IPv6: not supported for compatibility reasons

*)
| Portmapped (*The service is installed on every network interface; the port is chosen by the operating system; the program is registered with the portmapper (or rpcbind).

IPv6: if the socket can be bound to ::, this is preferred. Also, if Netsys.is_ipv6_system returns true, the IPv6 capability is registered with rpcbind.

*)
| Internet of (Unix.inet_addr * int) (*The service is installed on the passed interface/port combination. Use Unix.inet_addr_any to listen on all network interfaces (IPv4), or Unix.inet6_addr_any for IPv6 and IPv4. Use port 0 to automatically choose the port number.*)
| Unix of string (*The service is installed on a Unix domain socket. Note: the socket path must not exist when the server is started, and the socket must be unlinked when the server terminates. Note Win32: Unix domain sockets are emulated by writing the inet4 port number into a one-line file.*)
| W32_pipe of string (*The service is installed for a named pipe. (Only for Win32.)*)
| Descriptor of Unix.file_descr (*The service listens on the given file descriptor.*)
| Dynamic_descriptor of (unit -> Unix.file_descr) (*The service listens on the returned file descriptor.*)
type binding_sync = {
   sync_name : string; (*procedure name*)
   sync_proc : Netxdr.xdr_value -> Netxdr.xdr_value; (*the function that implements the procedure*)
}
type binding_async = {
   async_name : string; (*procedure name*)
   async_invoke : session -> Netxdr.xdr_value -> unit; (*A function that is called when the procedure is called*)
}
type binding = 
| Sync of binding_sync (*bind a synchonous procedure*)
| Async of binding_async (*bind an asynchonous procedure*)
val connector_of_sockaddr : Unix.sockaddr -> connector
Converts the socket address into a connector
val connector_of_socksymbol : Netsockaddr.socksymbol -> connector
Converts the Netsockaddr.socksymbol into a connector
val create : ?program_number:Netnumber.uint4 ->
?version_number:Netnumber.uint4 ->
Unixqueue.event_system ->
connector ->
Rpc.protocol ->
Rpc.mode -> Rpc_program.t -> binding list -> int -> t
Deprecated creation of an RPC server.
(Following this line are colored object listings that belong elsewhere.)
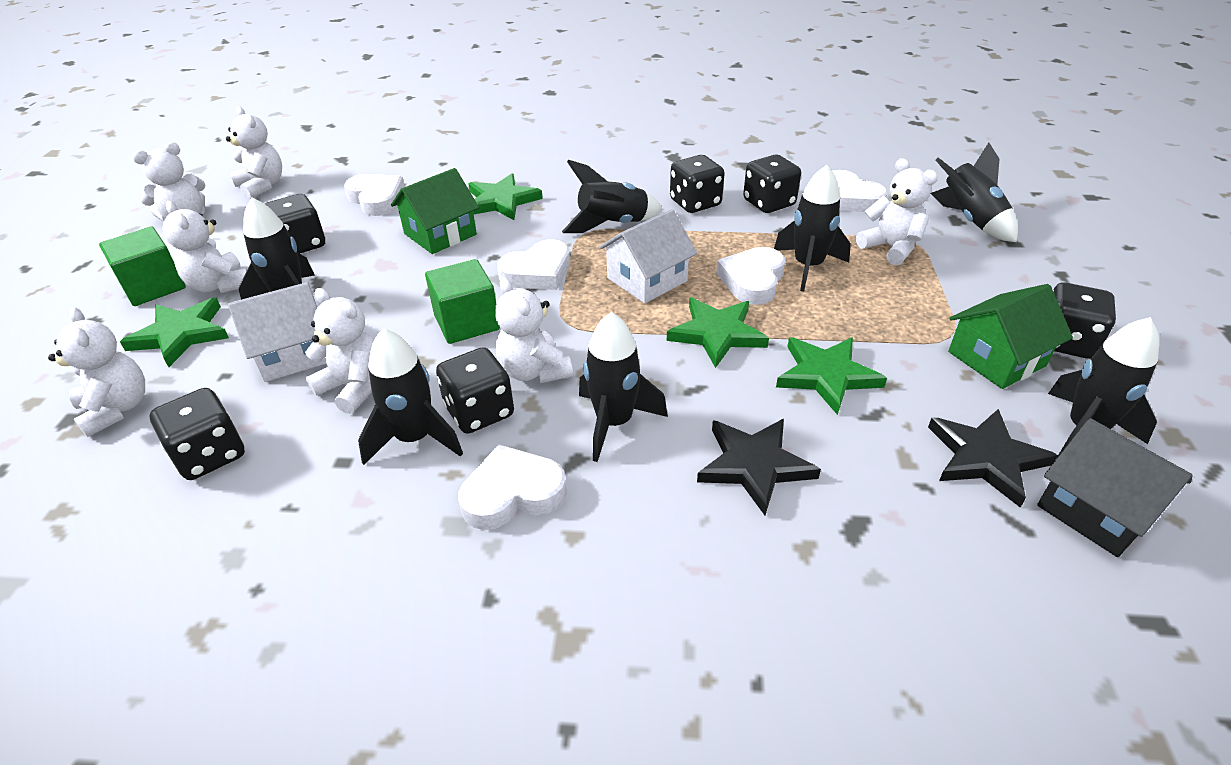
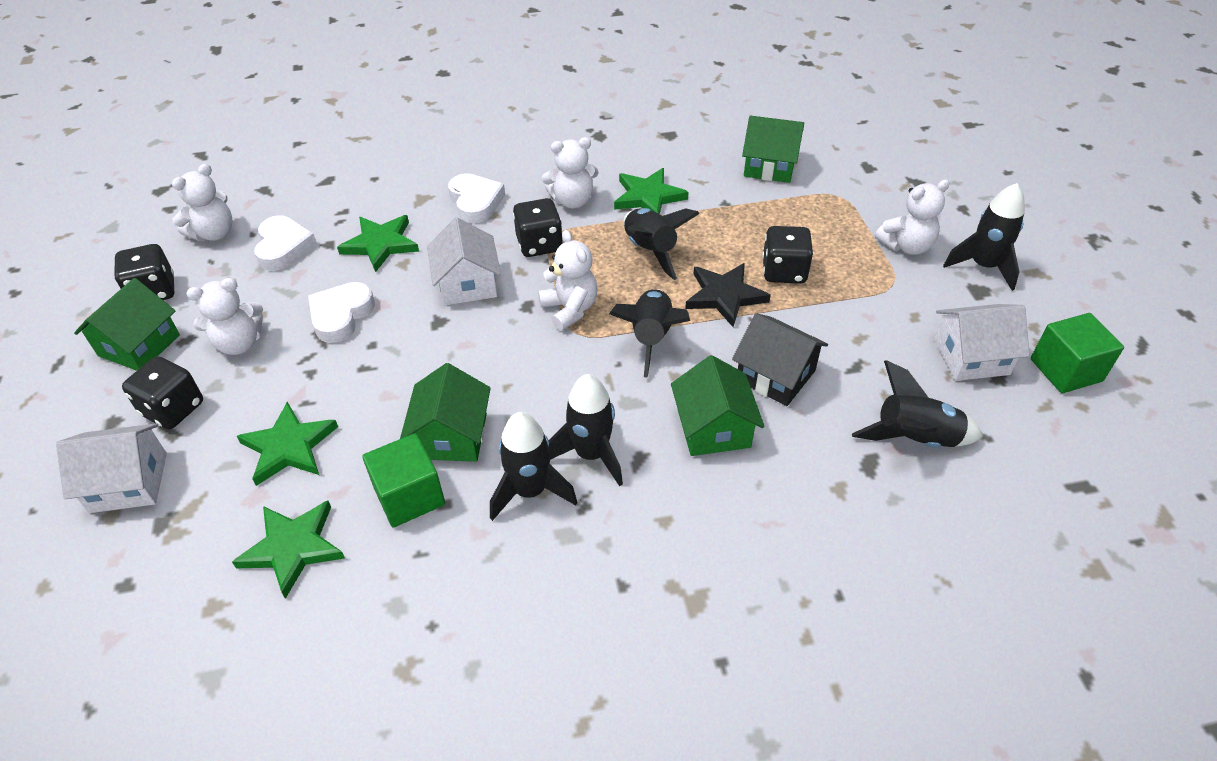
black dice: 6 -> 4
black rocket: 7 -> 6
black star: 2 -> 1
green house: 2 -> 4
white heart: 5 -> 3
white house: 2 -> 3
white teddy bear: 7 -> 5

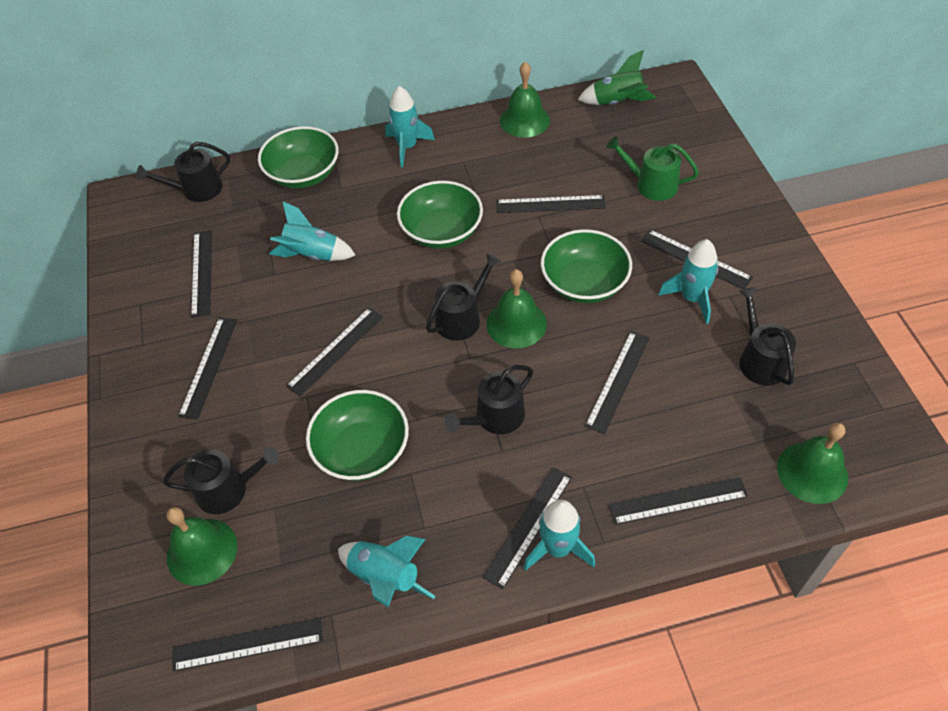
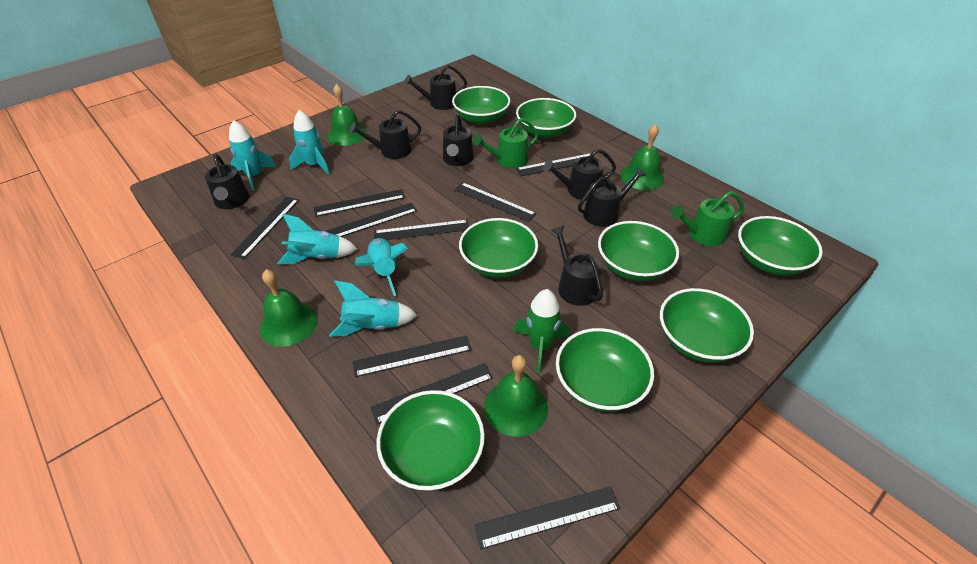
black watering can: 5 -> 7
green bowl: 4 -> 8
green watering can: 1 -> 2

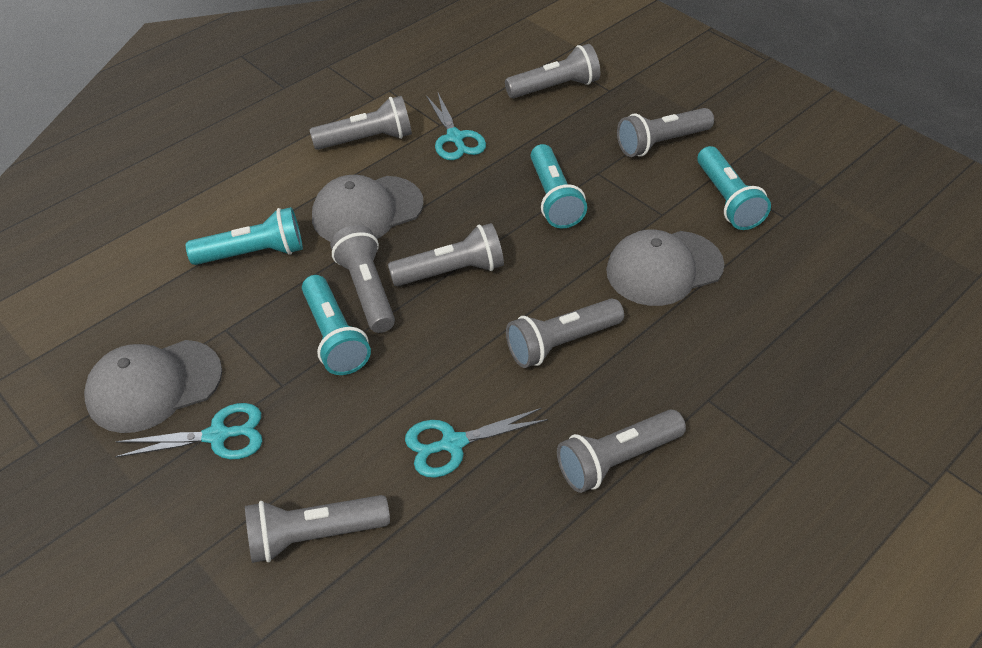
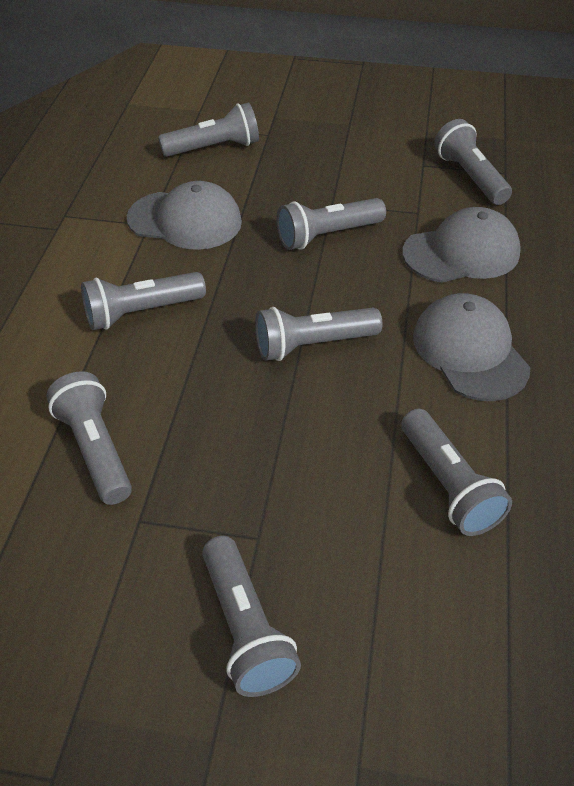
turquoise flashlight: 4 -> 0
turquoise scissors: 3 -> 0

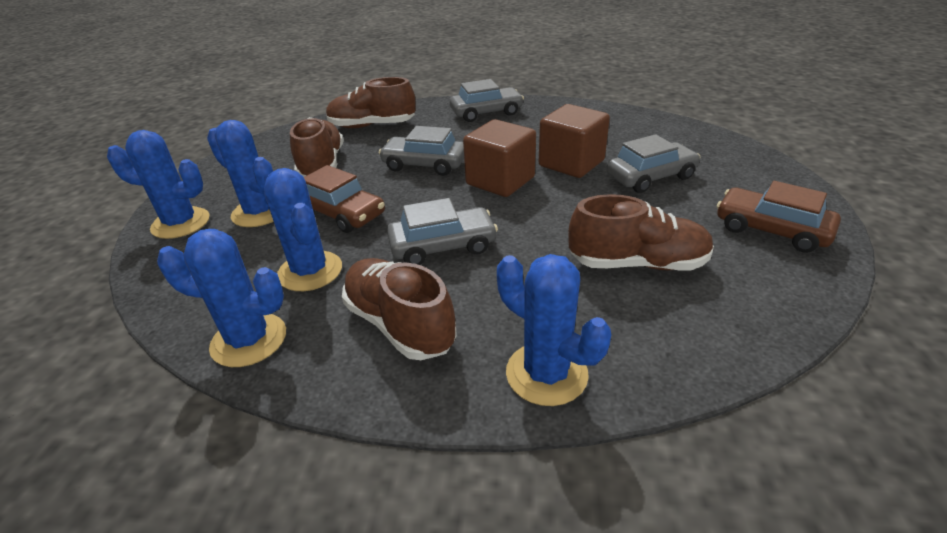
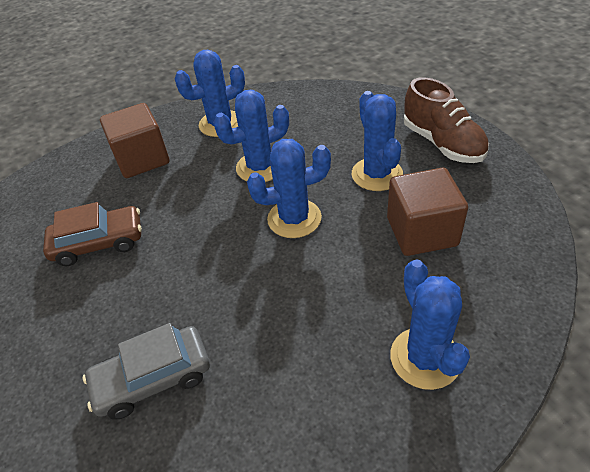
brown car: 2 -> 1
brown shoe: 4 -> 1
grey car: 4 -> 1

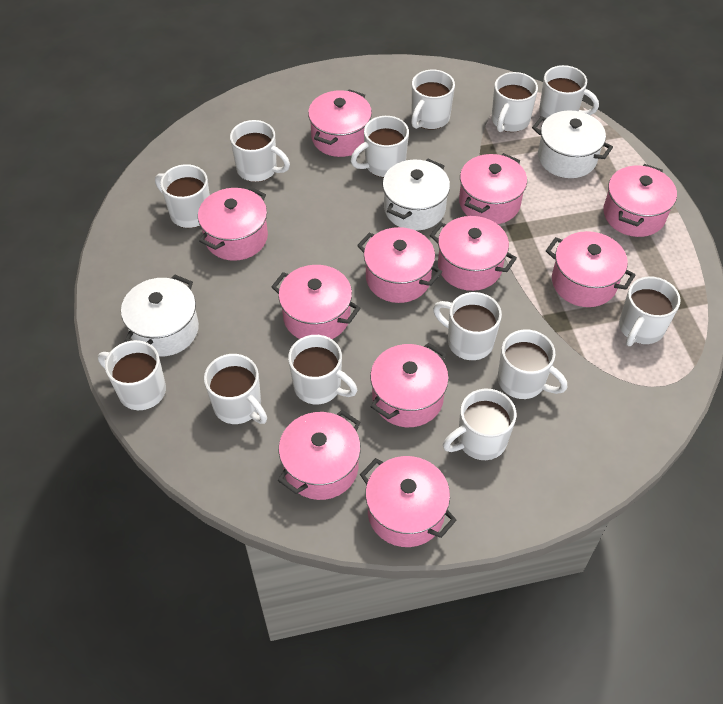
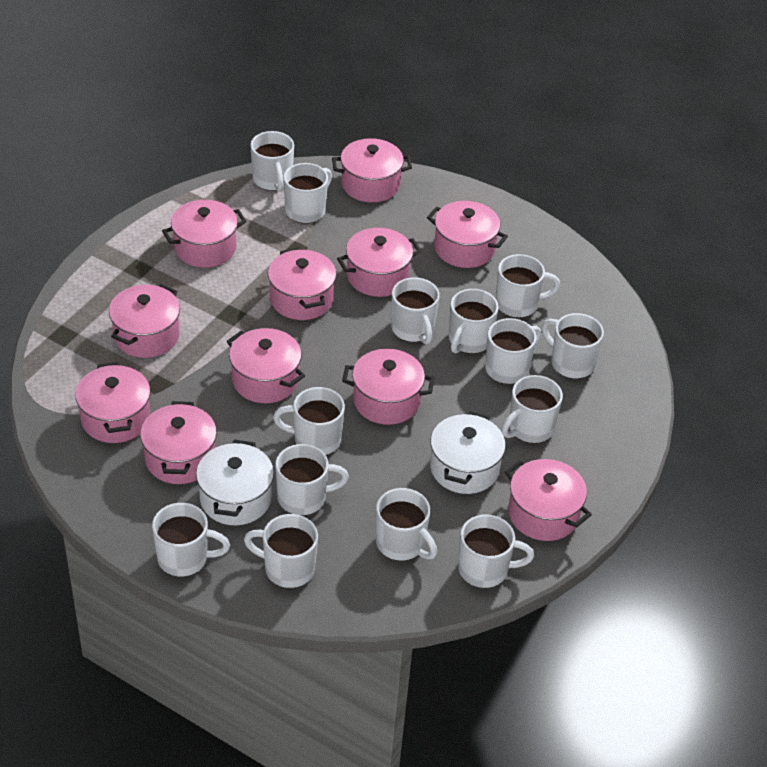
white mug: 13 -> 14
white pot: 3 -> 2

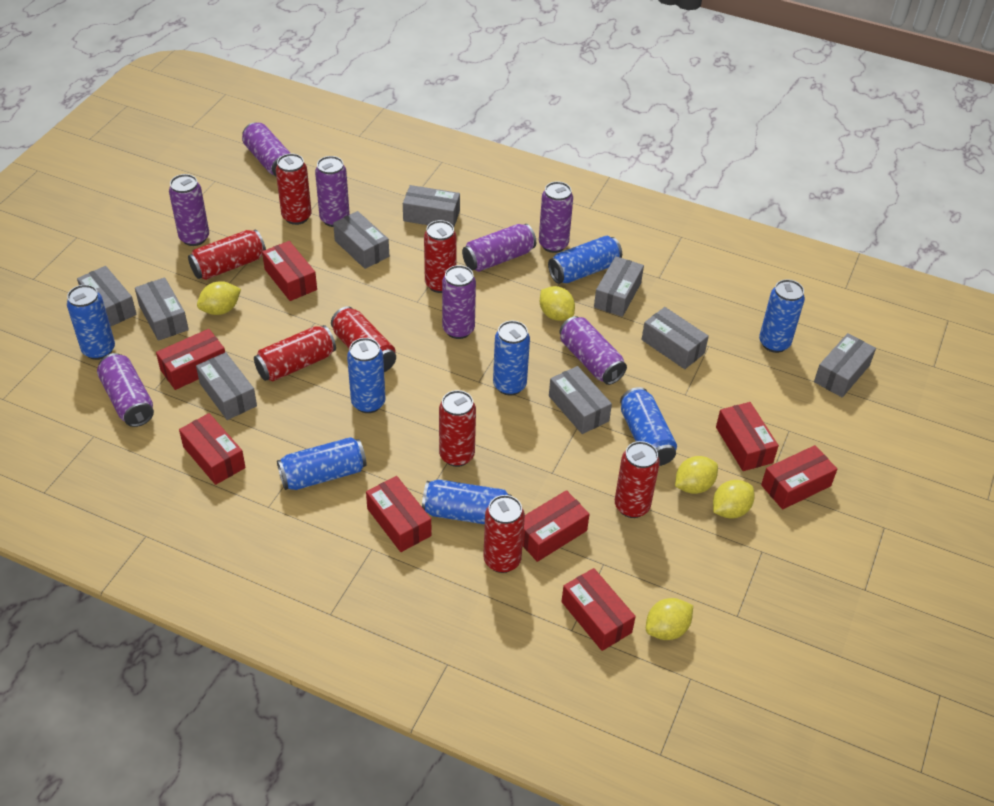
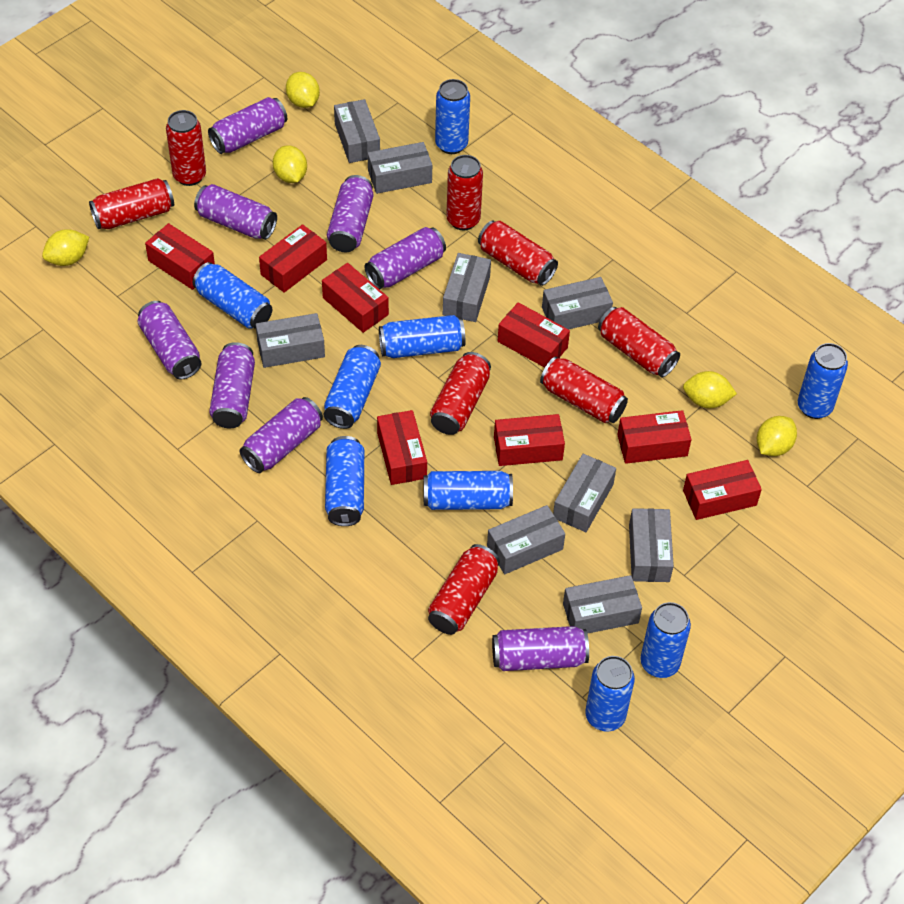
blue can: 8 -> 9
For new programs, use create2 or one of its variants.

Creates a new server that is pushed onto the event queue. The connector, protocol and mode values control the network type of the server. Note that not all combinations are valid; the following can be used:

  • any connector, protocol=Tcp, mode=Socket: creates a classic TCP server socket that allows multiple stream connections at the same time
  • connector=Descriptor s, protocol=Tcp, mode=BiPipe: (where s is one half of a socketpair) creates a stream socket that is the endpoint of a point-to-point stream connection (bidirectional pipe)
  • any Internet namespace connector, protocol=Udp, mode=Socket: creates a UDP server socket that allows serving multiple datagrams
Note: If connector = Descriptor _ the file descriptor is not opened by this module and not closed. The other connectors work automatically regarding this point, i.e. descriptors are opened and closed as necessary.

connector = Dynamic_descriptor: The open descriptor is closed after use.

The Rpc_program.t specifies the procedures that are available and their signatures. The binding list should contain for every procedure name the function that handles calls of the procedures.

The remaining integer is the maximum number of waiting connections if a classic Tcp server socket is used; other connection types ignore this number.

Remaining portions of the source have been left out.